As proposed by Eid and Zickar (2007), combining a latent class model (to isolate group of respondents, e.g. those always answering on the extreme categories vs. the others) and an IRT model (to estimate item parameters and persons locations on the latent trait in both groups) appears a nice solution. Other modeling strategies are described in their paper (e.g. HYBRID model, see also Holden and Book, 2009).
Likewise, unfolding models may be used to cope with response style, which is defined as a consistent and content-independent pattern of response category (e.g. tendency to agree with all statements). In the social sciences or psychological literature, this is know as Extreme Response Style (ERS). References (1–3) may be useful to get an idea on how it manifests and how it may be measured.
Hereafter, I am interested in showing how a subsample of “extreme respondents” might impact the quality of the underlying scale. I shall assume a unidimensional construct, for the sake of simplicity. But it should easily extend to the case of multi-scale questionnaire. Rather than simulating response to Likert item (not so easy, in fact), I will just use data on attitude to the environment, included in the ltm package. The data set (N=291) is comprised of a set of six items coded on a three-point scale: (1) LeadPetrol Lead from petrol, (2) RiverSea River and sea pollution, (3) RadioWaste Transport and storage of radioactive waste, (4) AirPollution Air pollution, (5) Chemicals Transport and disposal of poisonous chemicals, (6) Nuclear Risks from nuclear power station.(11)

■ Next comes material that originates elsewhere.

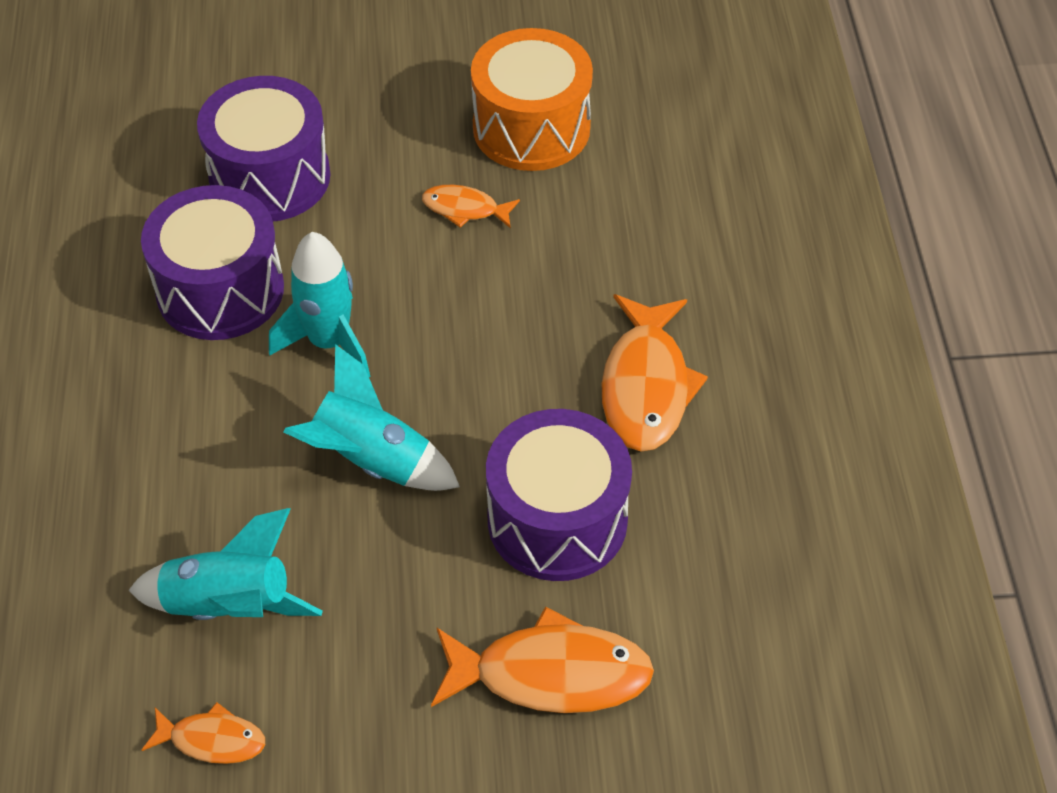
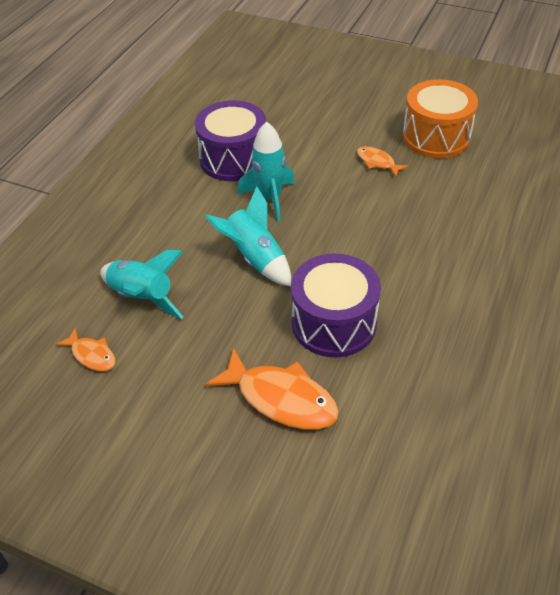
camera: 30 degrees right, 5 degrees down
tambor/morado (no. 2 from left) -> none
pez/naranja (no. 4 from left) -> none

I happen to load the data as follows:
data(Environment, package="ltm")
apply(Environment, 2, function(x) table(x)/sum(table(x)))

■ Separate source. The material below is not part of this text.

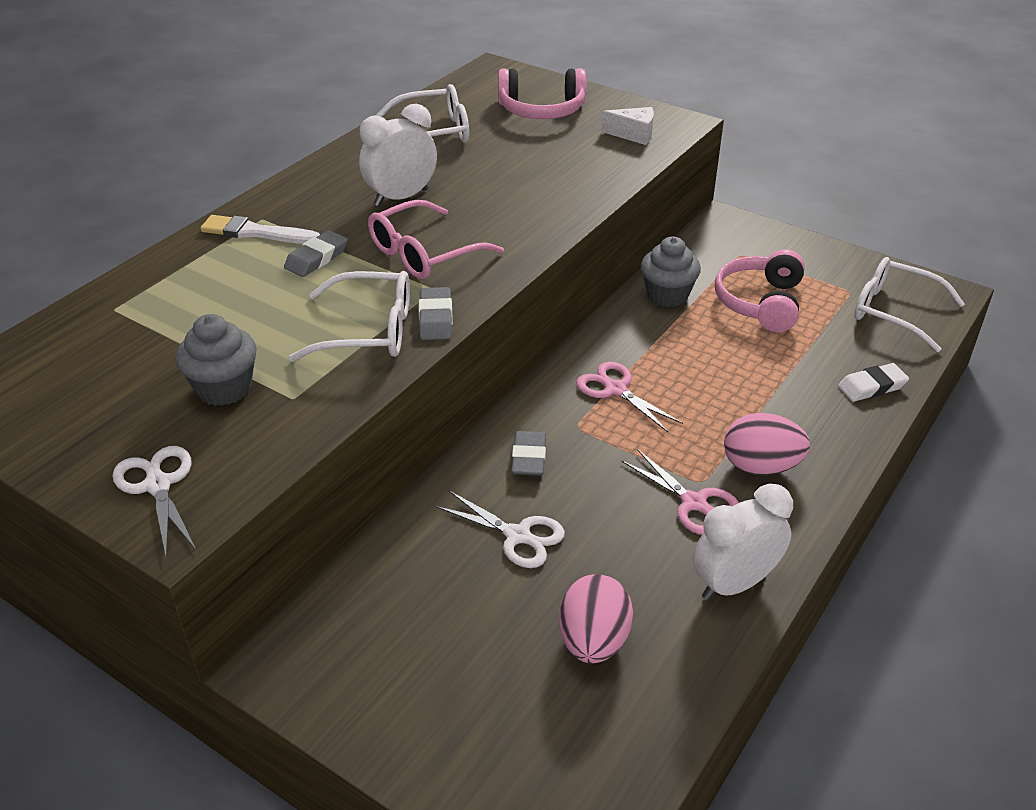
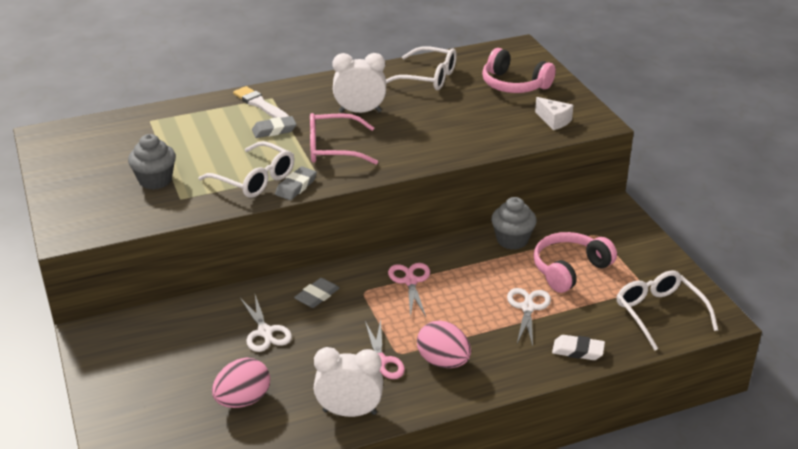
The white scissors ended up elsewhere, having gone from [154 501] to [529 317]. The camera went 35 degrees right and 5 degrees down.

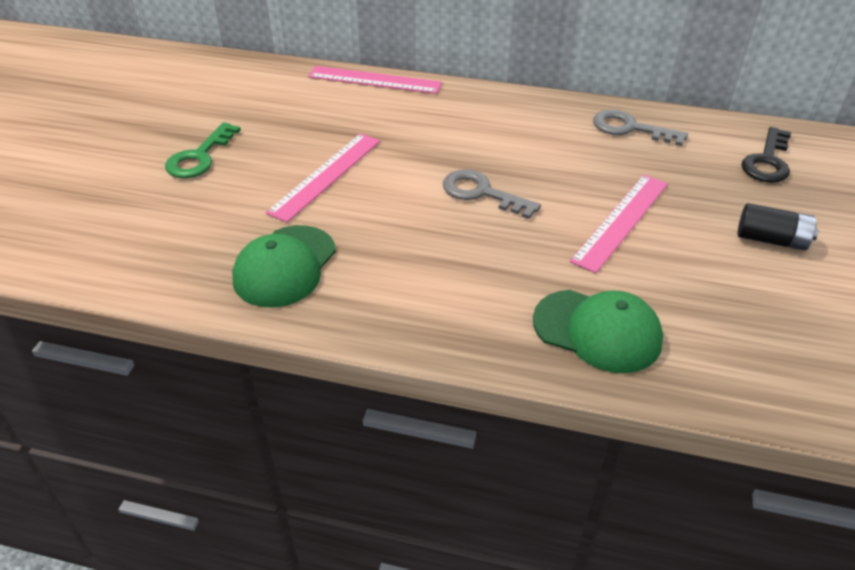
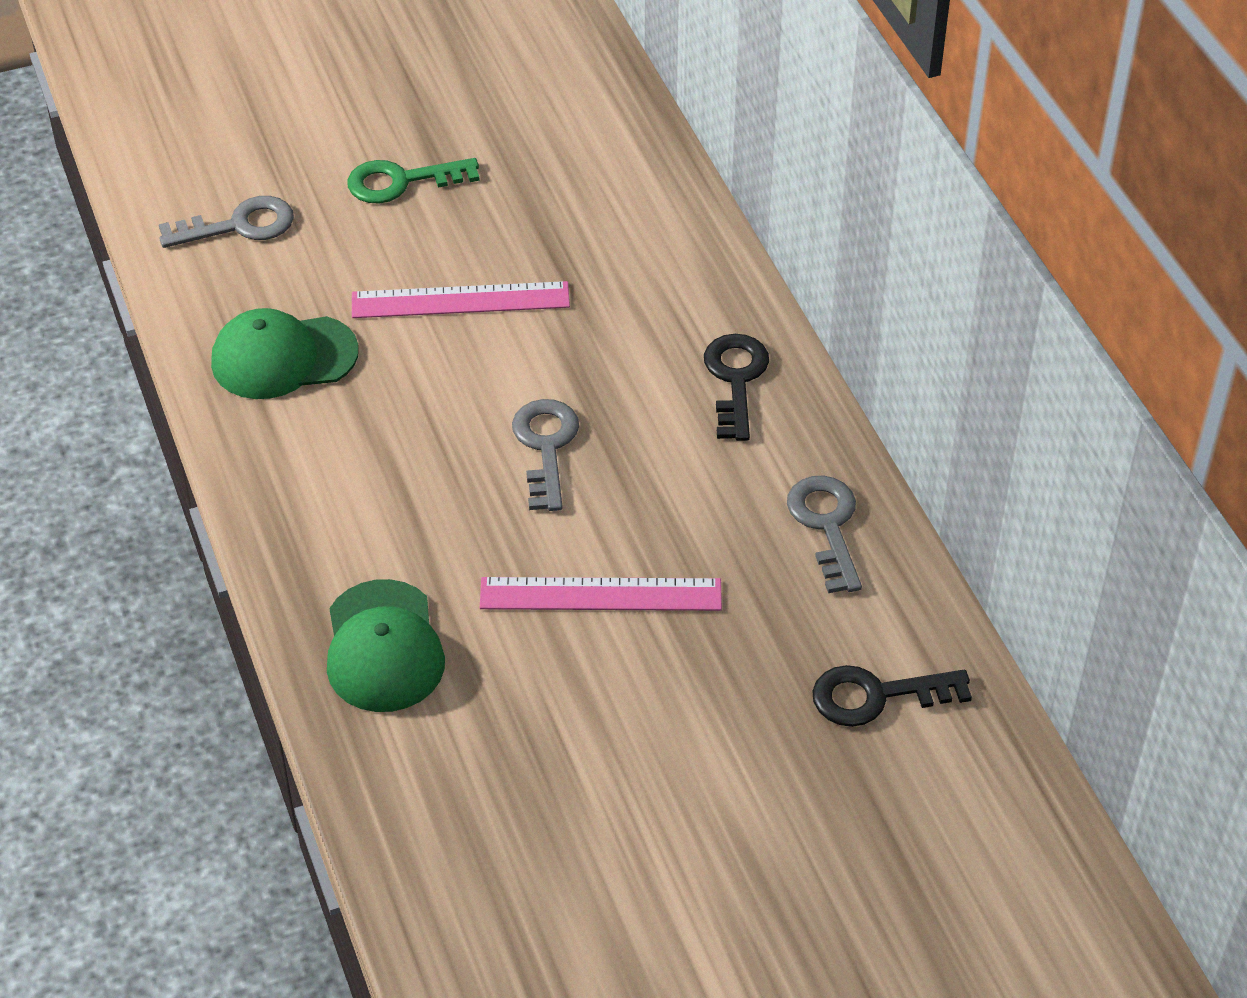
The second view lost the pink ruler at [375 80]. The second view lost the black battery at [778 227]. The second view gained the grey key at [226 222]. The second view gained the black key at [736 387]. The camera went 55 degrees right and 5 degrees up.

About 10% of the respondents (N=30) were selected at random and get a 0 score, meaning “not very concerned”. Given that the majority of answers are on the other extreme of the scale (between 52 and 80%), this may be seen as a cluster of “atypical” individuals, who are saying they are not concerned while most of people generally agree that such factor might have a great impact on the environment.
ers.subj <- sample(1:nrow(Environment), 30)
Env.num <- sapply(Environment, as.numeric)
Env.num[ers.subj, ] <- 2
We can check that the scale is unidimensional, which would otherwise not motivate the use of an unidimensional IRT model. This is roughly checked from the distribution of the eigenvalue computed through an PCA, where we superimposed those coming from random data. The picture below (left panel) clearly suggest that unidimensionality holds.
I initially thought of estimating person parameters using the eRm package(12) because it has a nice interface and offers several model to handle polytomous items (partial credit and rating scale models). However, estimation is based on CML and person parameters are not computed for so-called zero or perfect scores. Hence, I have to rely on MML and I choose to base my analysis on the Graded Response Model (GRM), with items considered as equally discriminant (constrained GRM).
grm.fit <- grm(Env.num, constrained=TRUE)
theta.est <- factor.scores(grm.fit)
plot(residuals(grm.fit)[,“Resid”])
Now, let’s look at the residuals of the fitted model (figure above, right), and especially at those response patterns like [3,3,3,3,3,3] (or, equivalently, a total score of 18). It appears that the value for this specific response pattern (highlighted in red in the figure below) is quite extreme, with a residual > 9.5.
Another example can be found in the MischPsycho
package which includes a function called cheat()
that allows to detect unexpected (too similar) response patterns.